# VW GTI "Aux In" plug and low volume from iPod...



## al302 (Jul 9, 2009)

Hello all,
I have a 2009 GTI and when I plug in my iPod to the Aux In plug (even with the iPod volume all the way up) it produces very low audio. I need to turn up the volume on the sound system almost to full volume to hear while driving, the radio only needs to be up about a third of the way for the same volume.
I'm using a 3' long cable, would a shorter one be better? Or is the iPod just not capable of amplifiying the sound enough?
Thanks for any help or suggestions!


----------



## DeMarco (Jan 28, 2007)

*Re: VW GTI "Aux In" plug and low volume from iPod... (al302)*

Although I'm not using the OEM auxiliary audio input, I have somewhat of a similar experience with my Zune and the setup.

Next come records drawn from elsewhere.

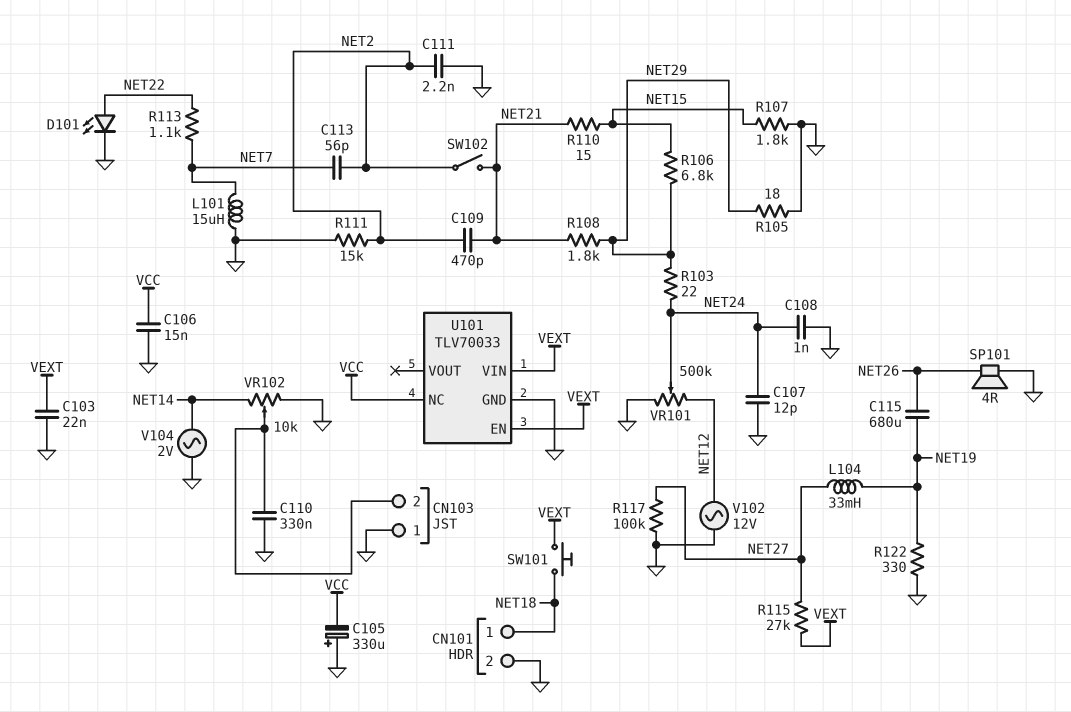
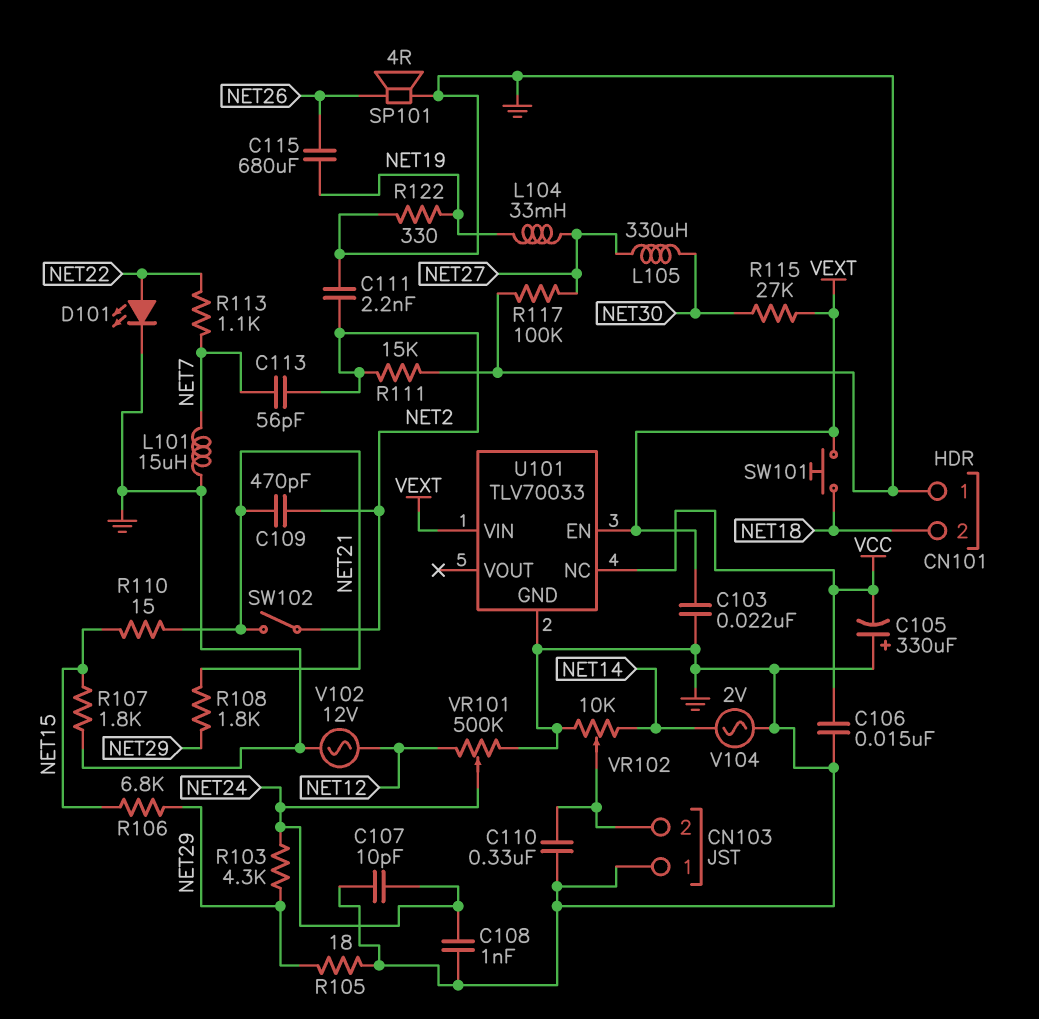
C107: 12pF (GND, NET24) -> 10pF (GND, NET24)
CN101 pin 1: NET18 -> GND
CN101 pin 2: GND -> NET18
L105: none -> 330uH (NET27, NET30)
R103: 22 (NET24, NET29) -> 4.3k (NET24, NET29)
R115: 27k (NET27, VEXT) -> 27k (NET30, VEXT)

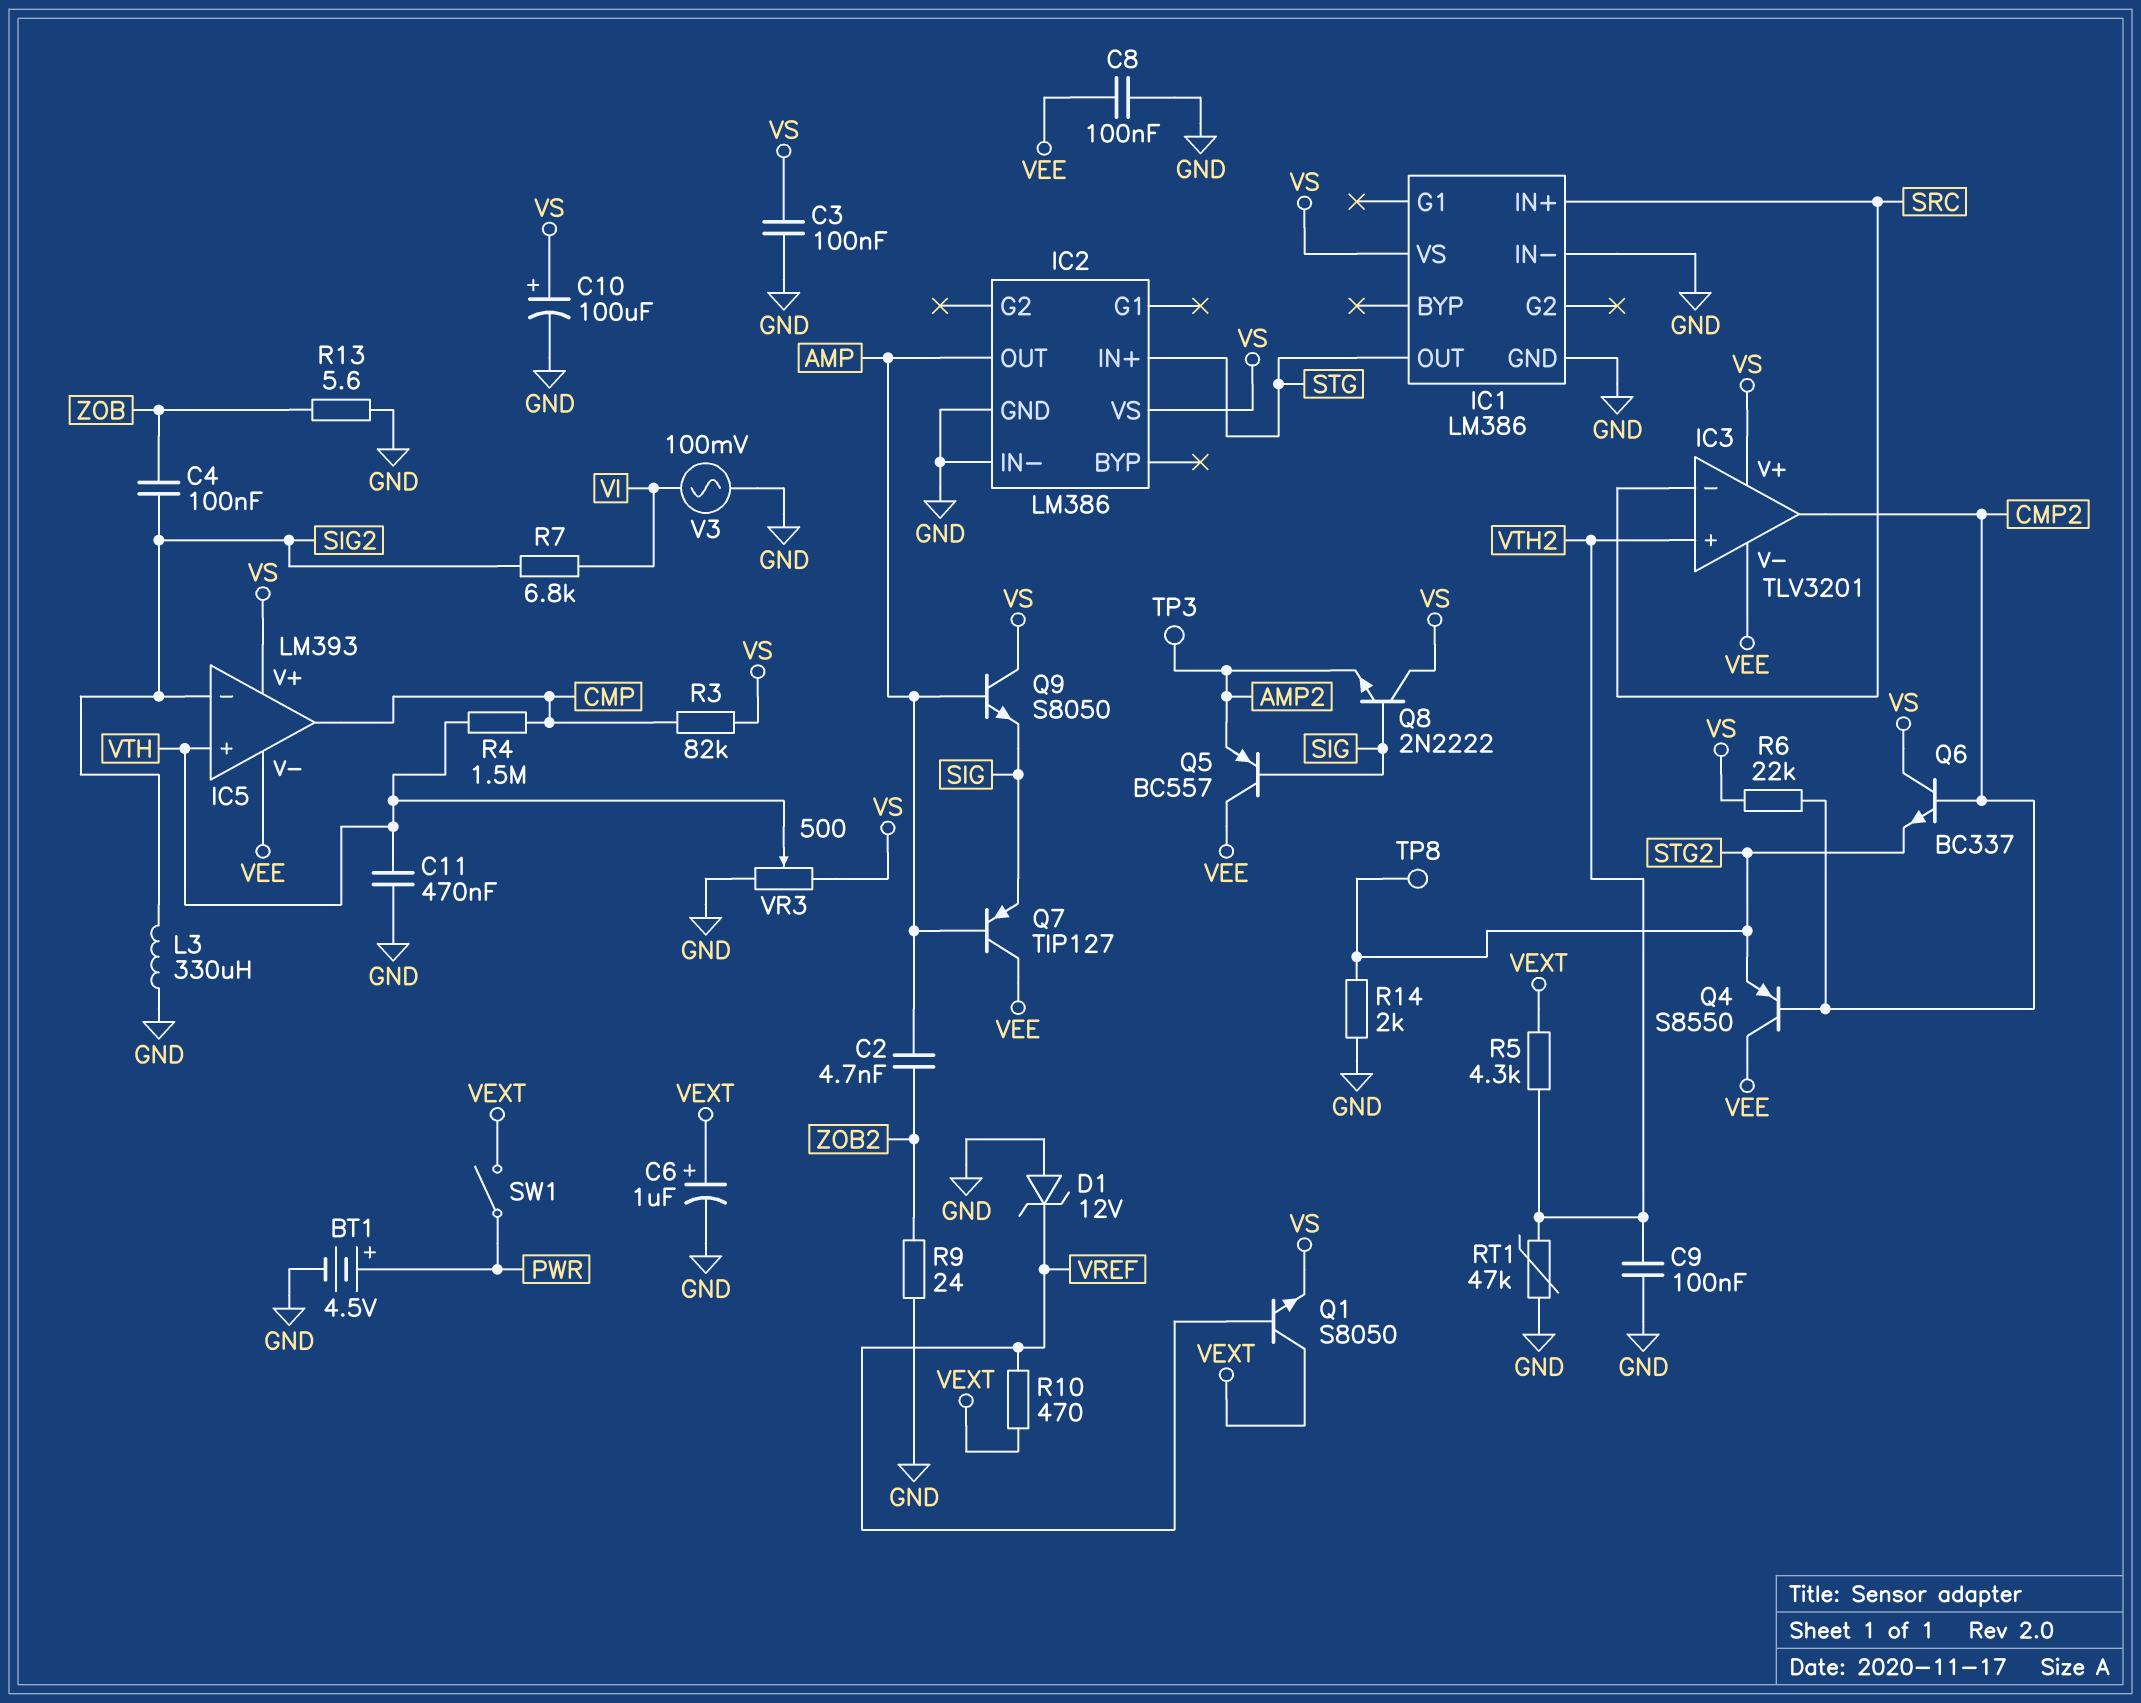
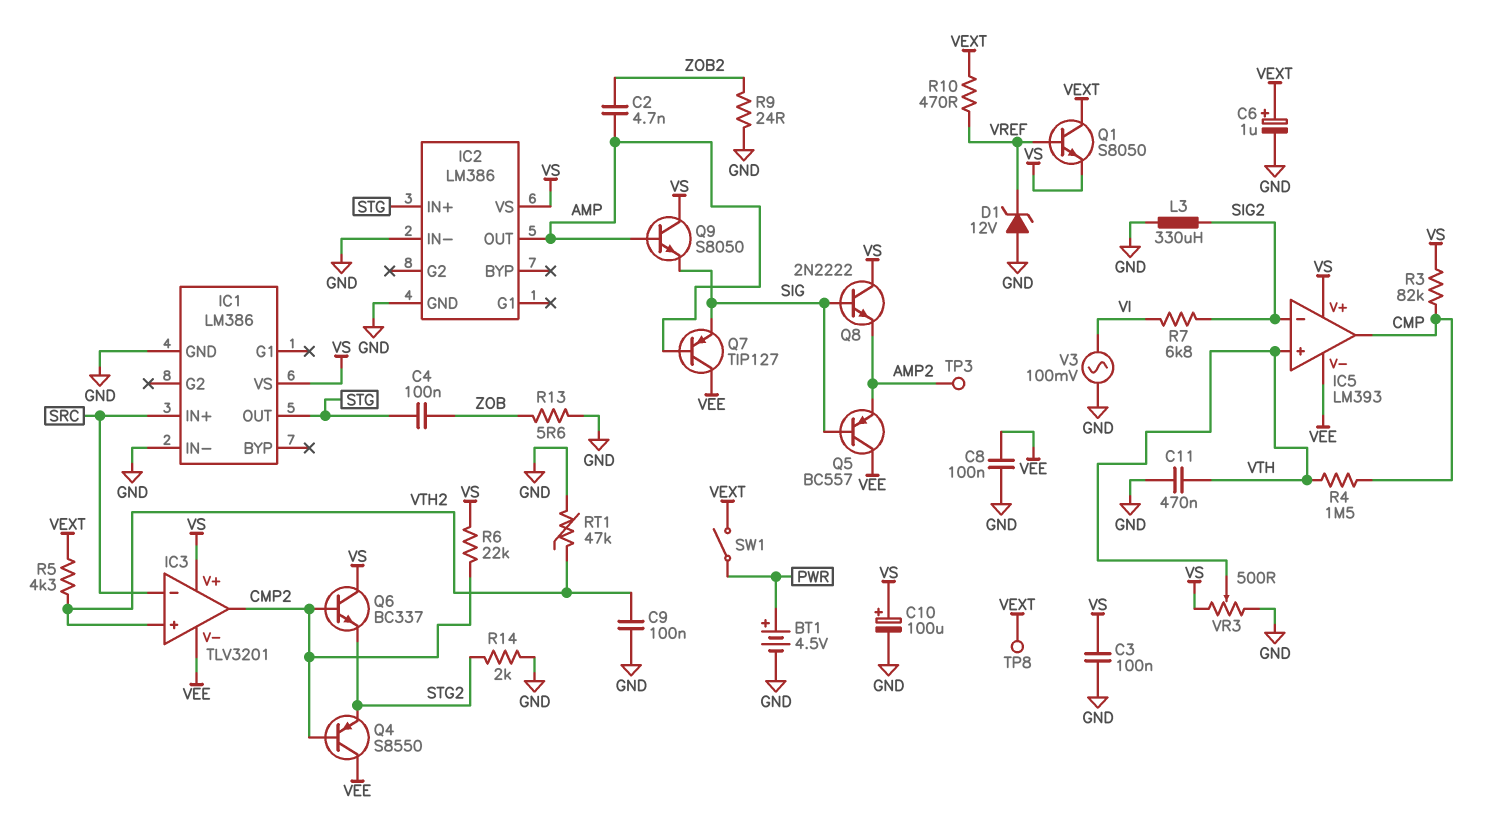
C4: 100nF (SIG2, ZOB) -> 100nF (STG, ZOB)
TP8: test point (STG2) -> test point (VEXT)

I'd have to turn my volume up to 80% on the mp3 player, and 70% up on the headunit to get it considerably loud.


----------



## Motown_Dub (Feb 22, 2003)

*Re: VW GTI "Aux In" plug and low volume from iPod... (al302)*

If you use a cable like this:
http://enfigcarstereo.com/shop....html
That uses the dock connector instead of the headphone jack, I think you'll see not only an improvement in volume, but a quality improvement as well.
Before I replaced my factory head unit I used one of those and it sounded as good as an iPod could and the volume was good too.


----------



## MI_canuck (Dec 21, 1999)

*Re: VW GTI "Aux In" plug and low volume from iPod... (Motown_Dub)*

yeah... using the headphone jack is just not the way to do it... sure it "works", but look what you are dealing with... get a dock connector and do it properly... with the dock connector, the ipod volume control is irrelevant...
why some companies insist on calling a connection involving the headphone jack as "AUX" is beyond me... the headphone jack is NOT a line level output jack... hence the problems...


----------



## DeMarco (Jan 28, 2007)

*Re: VW GTI "Aux In" plug and low volume from iPod... (MI_canuck)*


_Quote, originally posted by *MI_canuck* »_yeah... using the headphone jack is just not the way to do it... sure it "works", but look what you are dealing with... get a dock connector and do it properly... with the dock connector, the ipod volume control is irrelevant...
why some companies insist on calling a connection involving the headphone jack as "AUX" is beyond me... the headphone jack is NOT a line level output jack... hence the problems...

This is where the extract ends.